A volume in the Contemporary Theory Series edited by Frances Restuccia

An interdisciplinary collection of essays that critically reflect on the value and limits of psychoanalysis for conceptualizing traumatic affect.

A page-turner for anyone even remotely drawn to the subject of trauma, Traumatizing Theory includes essays that go beyond psychoanalysis in rethinking the cultural significance of traumatic anxiety, melancholy, and the representation of suffering in testimony, self-narration, and politics.

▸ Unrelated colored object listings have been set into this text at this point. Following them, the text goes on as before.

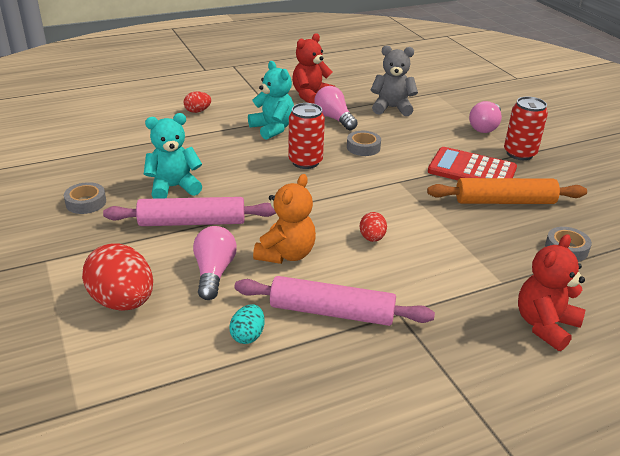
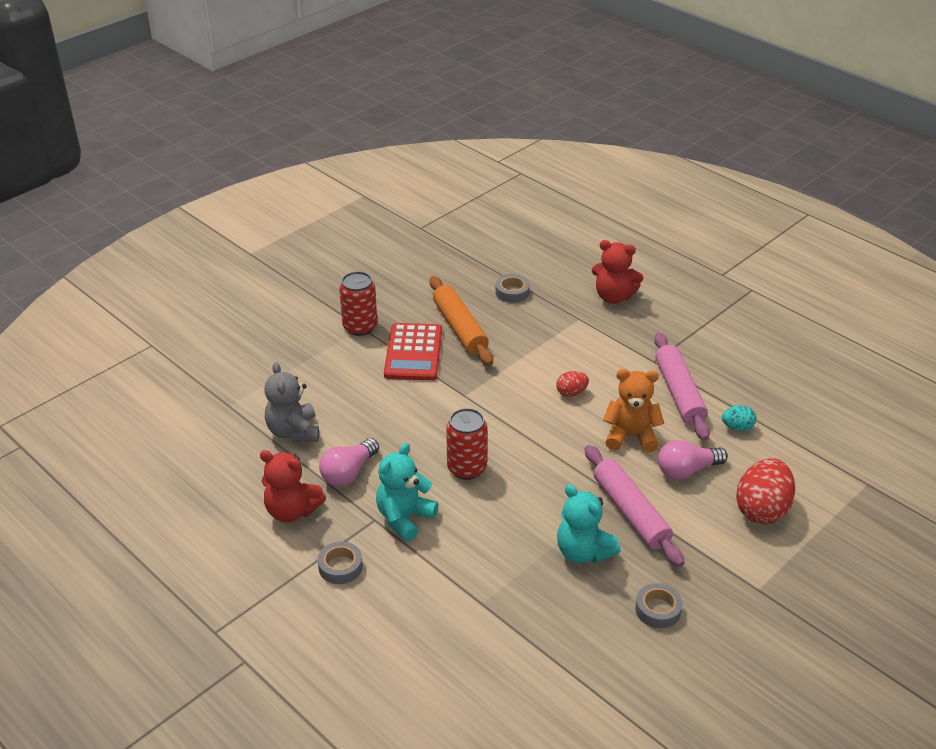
camera: 110 degrees left, 5 degrees up
(197, 111) = (394, 608): red egg -> none
(363, 147) = (408, 433): grey tape -> grey tape (340, 567)
(485, 127) = (309, 355): pink light bulb -> none

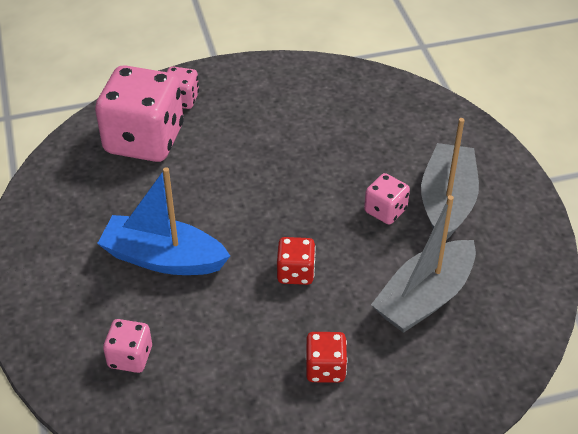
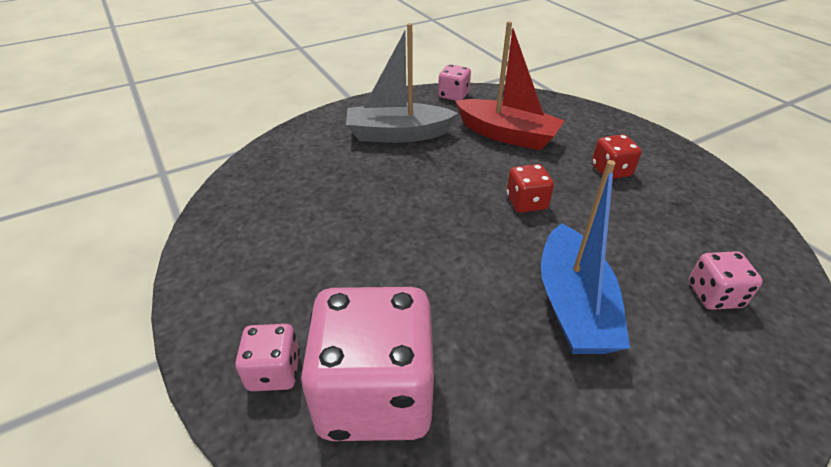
camera: 105 degrees left, 5 degrees down
(385, 211) = (422, 163): pink dice -> pink dice (453, 95)
(424, 298) = (507, 135): grey boat -> red boat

Traumatizing Theory is unmistakably on the cutting edge and moves trauma theory into a new postmodern phase. Karyn Ball’s introduction reframes debates about psychoanalysis within trauma studies. Bettina Bergo’s essay revisits the historical development of hysteria as Freud’s model for traumatic anxiety in both men and women. Dorothea Olkowski also focuses on traumatic anxiety, but problematizes Freud’s masculinist and scientistic premises. Sarah Murphy and Susannah Radstone examine the disciplinary effects of public confession and testimony while Ball and Kligerman critique Deleuze’s post-psychoanalytic Cinema books and Gerhard Richter’s haunted October 18, 1977 Cycle, respectively, as testimonies to the latent impact of traumatic history. For Astrid Deuber-Mankowsky, philosophy serves ineluctably as a medium of testimony in Sarah Kofman’s autobiographical writings about ambivalence toward her biological Jewish mother and guilty love for the French woman who adopted Sarah during the Nazi occupation. Drucilla Cornell also explores conflicted self-narrations among transnationally adopted children and their parents. The collection concludes with essays by Juliet Flower-MacCannell, Lauren Berlant, and John Mowitt on the politics of traumatic identification in the public sphere.

Reviews:

“The essays in TRAUMATIZING THEORY contribute to various facets of trauma studies, particularly feminism, queer theory, aesthetics, and politics. These essays offer moments of great insight and clarity at the intersections of trauma studies and…. push forward cutting-edge discussions in psychoanalysis and trauma.” —Kelly Oliver, W. Alton Jones Professor of Philosophy, Vanderbilt University and author of several books including THE COLONIZATION OF PSYCHIC SPACE: A PSYCHOANALYTIC SOCIAL THEORY THEORY OF OPPRESSION
“Diverse and wide-ranging, these essays by emerging young scholars and well-established figures address topics from art, philosophy, and politics across the French, German, and American landscape, with a special focus on the affective aftermath of traumatic events. A particular merit of the book is its ability to deploy trauma theory while at the same time subjecting it to an internal critique.” —Charles Shepherdson, author of VITAL SIGNS: NATURE, CULTURE, PSYCHOANALYSIS

About the Editor:

Karyn Ball is an associate professor specializing in critical theory and literary theory in the Department of English and Film Studies at the University of Alberta in Edmonton. She has edited special issues of Cultural Critique and Parallax. Her book, Disciplining the Holocaust, is forthcoming from the State University of New York Press.